En créant ces mécanismes inter générations, nous œuvrons au maintien d’une France rassemblée. Mais le mécanisme est une chose. Ce qui compte plus encore, c’est l’esprit. Vive la famille qui maintient un esprit de fraternité entre les âges.
Le point d’ancrage d’une famille est le logement. Il est donc normal que la solidarité inter âges passe par la pierre : achat d’un appartement, prêt, caution… Les parents et grands-parents aident les plus jeunes à se loger. L’immobilier reste le trait d’union entre les générations.
Il est vrai que toute bonne politique familiale exige une politique active du logement. J’ai créé jadis l’aide personnalisée au logement, en veillant à lui donner un profil très familial. Ce fut un amortisseur de crise dont personne ne conteste aujourd’hui le rôle pour les familles nombreuses.
À son tour, la politique familiale rend à la politique du logement ce que celle-ci lui a apporté. La famille s’organise pour transmettre le logement et faciliter l’hébergement des jeunes générations. L’épargne des aînés vient à point nommé pour aider les jeunes à s’installer. La France doit à tout prix poursuivre une politique très active du logement. Car le logement, c’est beaucoup plus qu’un toit, un domicile ou un patrimoine : c’est un lieu de fondation et de consolidation de la famille, un symbole de continuité.
L’épargne des aînés aide les jeunes à s’installer
Ce sondage est réconfortant. Il montre que la solidarité entre parents et enfants, entre grands-parents et petits-enfants reste plus solide que certains ne le disent ou ne le pensent. C’est le signe d’un rejet d’une assistance anonyme organisée par l’État.
Cette philosophie doit inspirer la future prestation autonomie. Dans votre sondage, les jeunes se disent prêts à prendre en charge leurs aînés, soit en les aidant financièrement, soit en les logeant chez eux. Seulement 6 % des personnes interrogées ayant encore leurs parents font confiance à l’État pour leur venir en aide, et 5 % financeraient un hébergement en maison de retraite.
Les jeunes ne mesurent sans doute pas la gravité des situations qu’engendrent la dépendance et la grande dépendance des personnes âgées. Sans doute, s’ils en appréciaient le risque, seraient-ils plus nombreux à accepter la perspective d’un placement en maison de retraite médicalisée ou en long séjour.

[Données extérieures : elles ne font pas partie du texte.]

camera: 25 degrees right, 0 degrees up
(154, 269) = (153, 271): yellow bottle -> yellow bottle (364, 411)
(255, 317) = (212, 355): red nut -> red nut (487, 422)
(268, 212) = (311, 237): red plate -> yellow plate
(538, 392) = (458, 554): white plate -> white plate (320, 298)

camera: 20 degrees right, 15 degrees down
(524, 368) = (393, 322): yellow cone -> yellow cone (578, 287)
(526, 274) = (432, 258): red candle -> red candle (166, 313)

Sans doute aussi seraient-ils moins sceptiques sur la nécessité de la solidarité nationale comme relais indispensable des solidarités naturelles, je veux dire familiales. Comment faire face uniquement par la solidarité de la maladie d’Alzheimer qui parfois frappent pendant de nombreuses années une personne âgée ?

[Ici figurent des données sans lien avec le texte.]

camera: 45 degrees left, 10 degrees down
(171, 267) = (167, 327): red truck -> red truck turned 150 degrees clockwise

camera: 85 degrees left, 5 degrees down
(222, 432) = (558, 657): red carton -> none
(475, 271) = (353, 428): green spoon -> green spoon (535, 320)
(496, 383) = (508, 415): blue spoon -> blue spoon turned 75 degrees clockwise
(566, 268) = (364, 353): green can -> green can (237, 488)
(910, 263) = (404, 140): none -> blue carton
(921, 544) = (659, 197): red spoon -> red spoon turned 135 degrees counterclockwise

Là aussi, la famille maintient l’esprit de solidarité, c’est heureux. Il n’en reste pas moins que les pouvoirs publics ont l’obligation d’organiser une solidarité plus large pour la prise en charge des plus dépendants.
L’obligation alimentaire doit parfois être maintenue
Au moment où nous allons profiler la future prestation autonomie, il n’est pas anormal d’encadrer ce dispositif, en prévoyant l’usage du recours sur succession pour responsabiliser les familles. Il est même permis de se demander si l’obligation alimentaire, c’est-à-dire une règle de participation des familles aux frais, ne doit pas être dans certains cas maintenue. La question reste ouverte.
La famille est la cellule de base de notre société. Au moment où la crise économique et sociale touche un grand nombre de nos concitoyens, où dominent la tentation de l’individualisme et le sentiment du provisoire, la famille reste la valeur d’entraînement. Car nous devons veiller sans cesse à deux autres déficit démographique, puisque la France est tombée à une moyenne de 1,6 naissance par femme en 1994 ; et le déficit de générosité. La famille est essentielle pour maintenir l’esprit qui doit prévaloir dans la société française, un esprit fait de partage et de convivialité spontanée. Elle est le lieu qui permet de respecter les personnalités de chacun en évitant les égoïsmes, d’aider sans assister.
Heureuse synthèse entre les générations que seule une société qui reste fidèle à des valeurs familiales est en mesure de proposer : tant il est vrai que cette fraternité inscrite au fronton de la République s’apprend d’abord au cœur de la famille.